Je suis du côté des petits, Vous êtes du côté des Puissants. Je suis avec eux contre Vous ! Je ne pourrais croire qu’en un Dieu aussi faible qu’une brise d'été. Mais si Vous êtes une brise légère, personne, à part Élie, ne vous prendra pour Dieu !

Toi, le Dieu chrétien, Toi dont les fidèles ont inventé les pires armes contre les tyrans, crains que Tes fidèles ne les utilisent contre Toi ! Que les martyrs de Ta foi hurlent l’immensité de Ta méchanceté et la grandeur de leur bonté envers Toi !
Je ne veux pas d'un salut à terme qui ressemble à une promesse de politicien, je préfère l’enfer car là au moins je peux secourir des malheureux. Car je présume qu’il y a aussi des enfants dans Ton enfer, Dieu ?
Face à Vous, Seigneur, je suis avec les êtres humains et donc contre Vous. Oui, Seigneur, je me révolte. Damnez-moi ! Crucifiez-moi ! Vous avez été crucifié par les hommes. Moi aussi j’ai souffert des hommes. Faites-moi souffrir les pires tourments ! Ce sera ma gloire !
Je Vous mets au défi. Faites-moi souffrir éternellement ! C’est Votre droit, Votre force, Votre justice. Profitez de Votre petite créature, Seigneur, faites-la mourir de peur et de désespoir, Cravate ne fait pas mieux !

Je Vous jure, Seigneur, qu’un jour viendra, où on ne torturera plus les enfants, ni les adultes, ni rien sur terre.

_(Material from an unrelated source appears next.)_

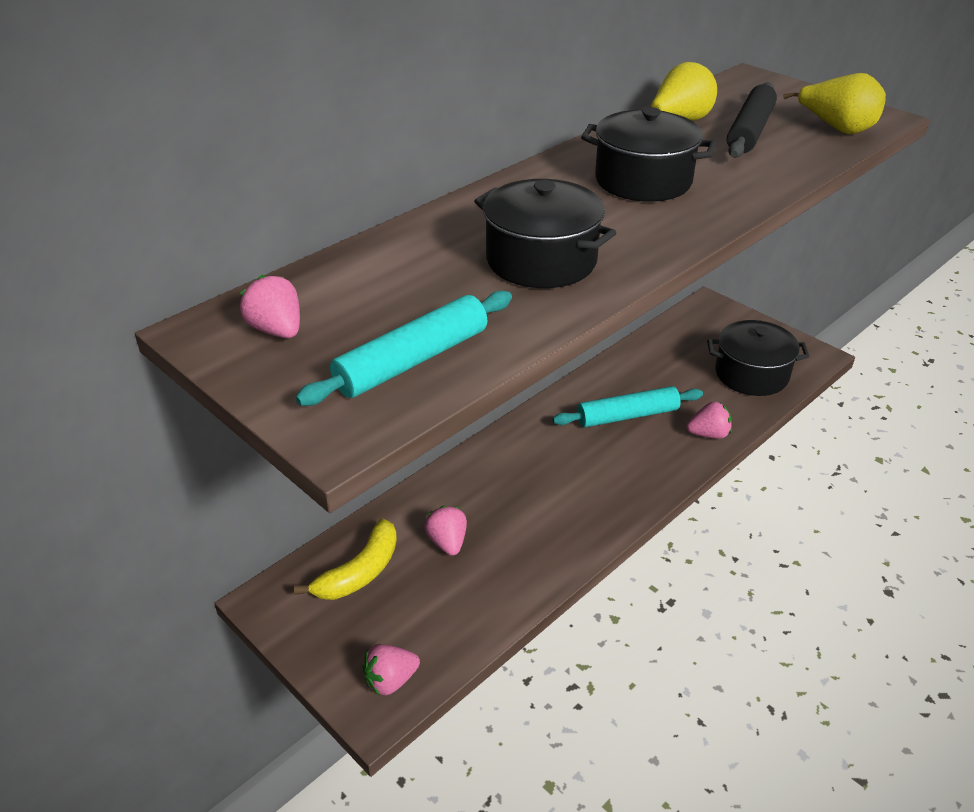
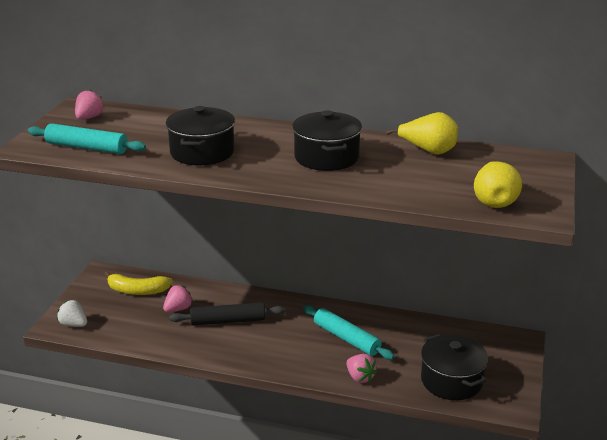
camera: 60 degrees right, 10 degrees down
(390, 681) = (74, 324): pink strawberry -> white strawberry
(749, 131) = (446, 174): black rolling pin -> black rolling pin (228, 321)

Vous ne pourrez pas, éternellement empêcher l'avènement de ce jour.
Et Vos suppôts, les grandes idées, les grandes religions, les passages obligés en tous genres n’auront plus de gibier à chasser ; car les êtres humains se libéreront de plus en plus de ces tyrannies.
Soyez maudits, racisme, fascisme, communisme, christianisme, capitalisme, humanisme et les mille et une autres tyrannies qui vous ressemblent et nous asservissent !
Chassons très loin derrière nous cette longue plainte ! N’ayons plus de héros, plus de martyrs, seulement de pauvres êtres abusés par des luttes partisanes !
Nos sectarismes sont les fruits de notre stupidité. Pour être d’un parti, il ne faut pas être très malin. Pour être sectaire, il faut être complètement borné.